On 12 July 1929, Kasplyansky District with the administrative center in the selo of Kasplya was established as well in the areas which previously belonged to Demidovsky, Dukhovshchinsky, and Smolensky Uyezds. The district belonged to Smolensk Okrug of Western Oblast. On 1 February 1932, the district was abolished and split between Demidovsky, Dukhovshchinsky, Rudnyansky, and Smolensky Districts. In 1938, it was re-established; it belonged to Smolensk Oblast. In 1961, Kasplyansky District was abolished and merged into Smolensky District.
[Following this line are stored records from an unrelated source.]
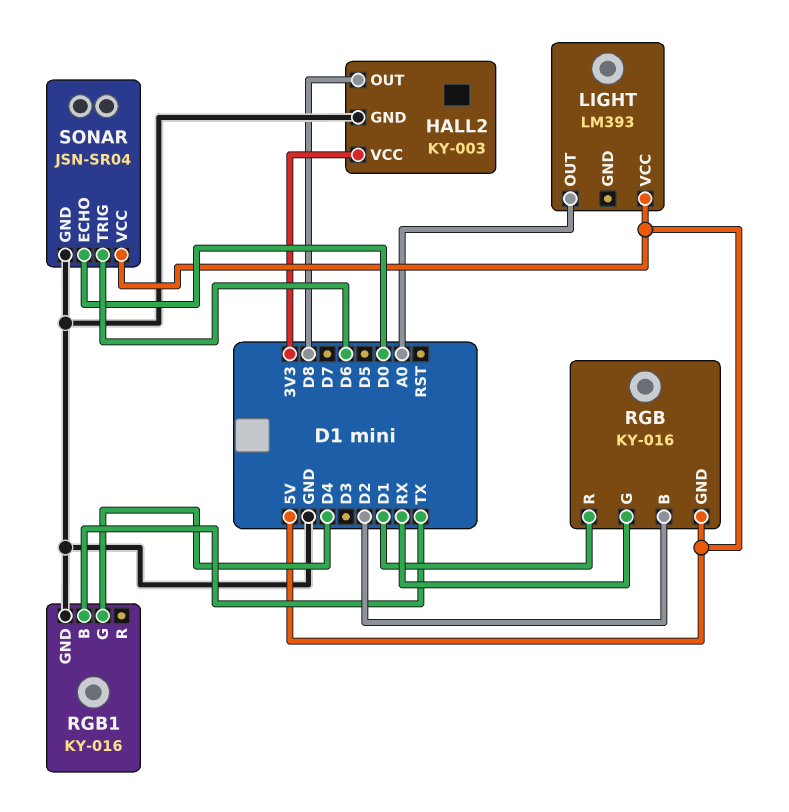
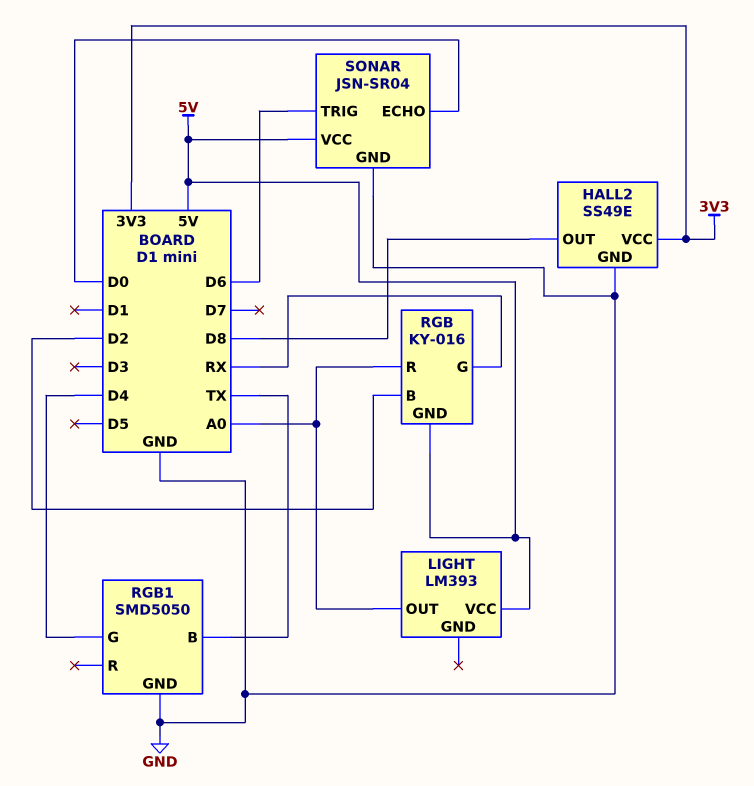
HALL2: KY-003 -> SS49E
RGB pin R: D1 -> A0
RGB1: KY-016 -> SMD5050

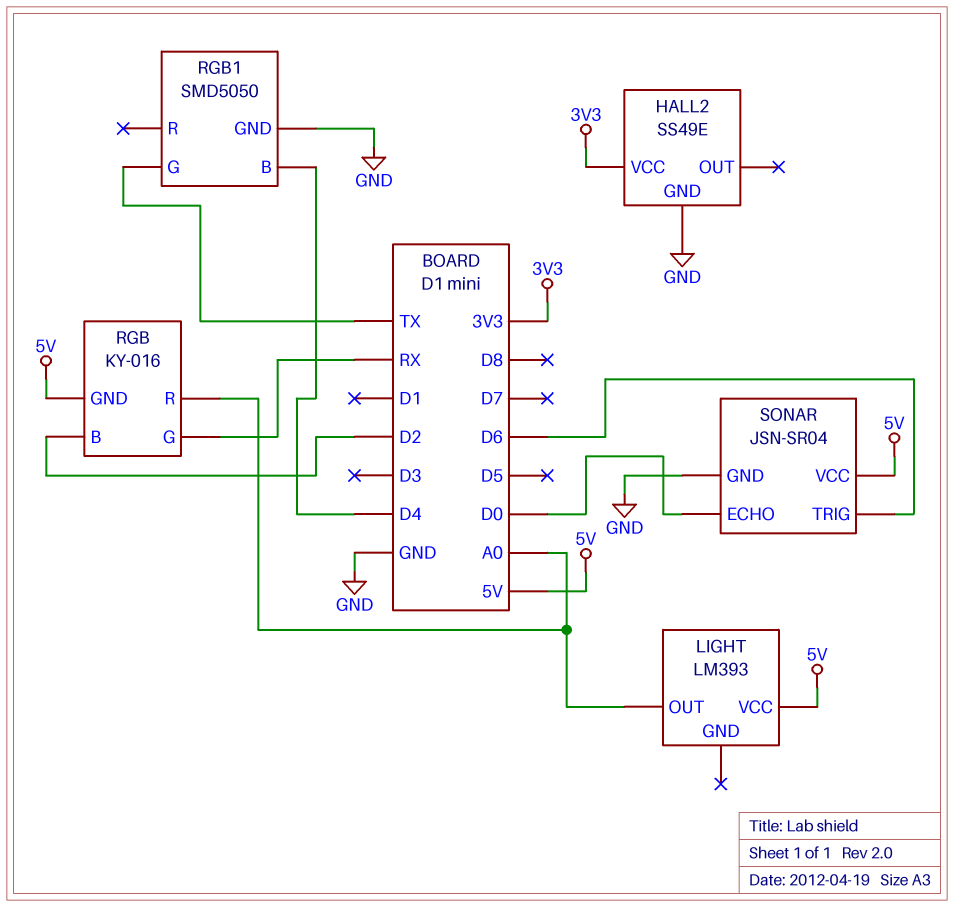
HALL2 pin OUT: D8 -> none
RGB1 pin B: TX -> D4
RGB1 pin G: D4 -> TX

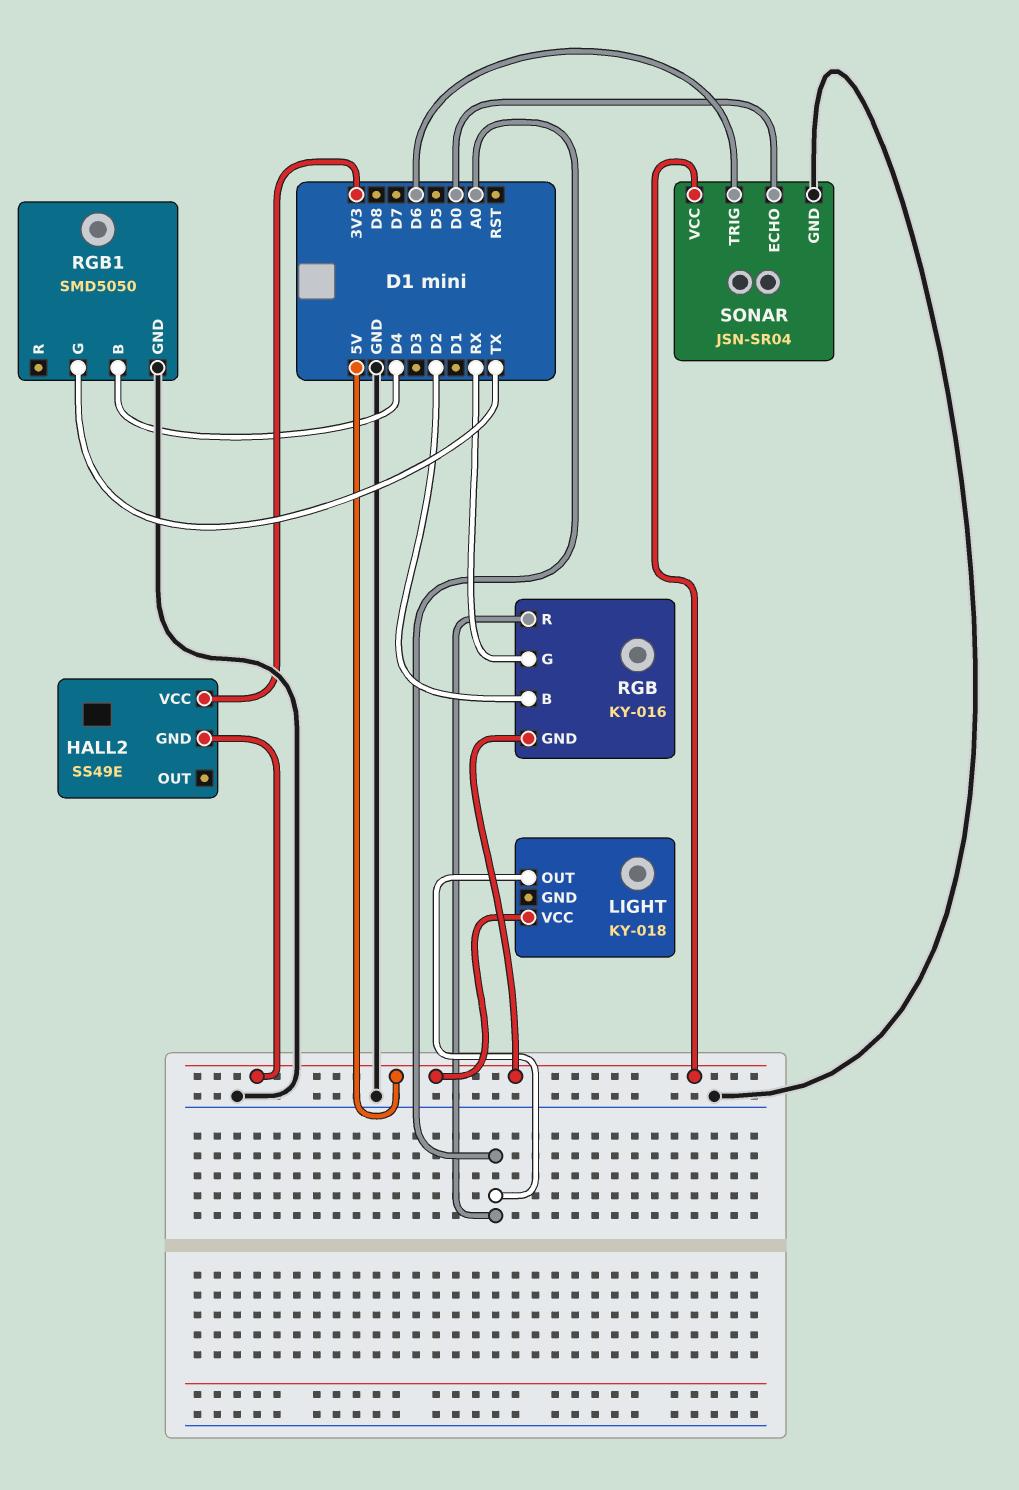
HALL2 pin GND: GND -> 5V
LIGHT: LM393 -> KY-018

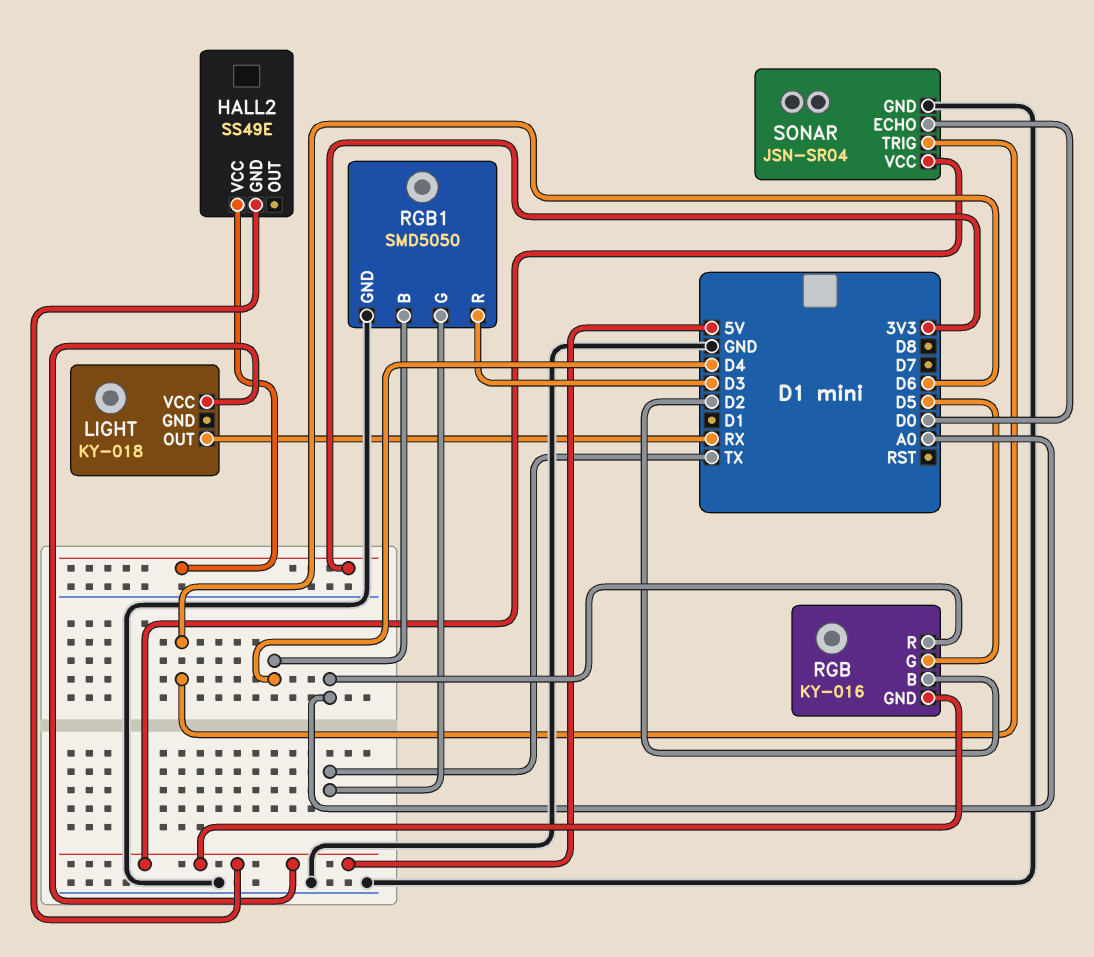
LIGHT pin OUT: A0 -> RX
RGB pin G: RX -> D5
RGB1 pin R: none -> D3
Another district established on 12 July 1929 was Ponizovsky District with the administrative center in the selo of Ponizovye. It was created in the areas which previously belonged to Demidovsky Uyezd. The district belonged to Smolensk Okrug of Western Oblast. In 1930, the district was abolished and split between Demidovsky and Rudnyansky Districts. In 1935, it was re-established, and in 1937, it was transferred to Smolensk Oblast. In 1961, Ponizovsky District was abolished and split between Demidovsky and Rudnyansky Districts.

==Economy==
===Industry===
80% of the industrial production in the district is produced by food industry. There is also production of shoes and of doors and windows.

===Agriculture===
The main agricultural specialization of the district is cattle breeding for meat and milk production. There is also growing of flax.

===Transportation===
The railway connecting Smolensk with Vitebsk and further with Daugavpils crosses the southern part of the district. Rudnya is the largest railway station.

The R120 highway connecting Smolensk with the state border between Russia and Belarus, and continuing across the border to Vitebsk, runs through the district, passing Rudnya. The R130 highway connects Rudnya to Demidov.

==Culture and recreation==
The district contains a number of cultural heritage monuments of federal significance, including the monument to the first Katyusha rocket launcher military usage during World War II in Rudnya.

In Rudnya, there is a history museum and a museum-house of Mikhail Yegorov. The latter is a subdivision of Smolensk State Museum Reserve. Yegorov, who was born close to Rudnya, was one of the two Soviet soldiers who raised a flag over the Reichstag on 2 May 1945, after the Battle of Berlin.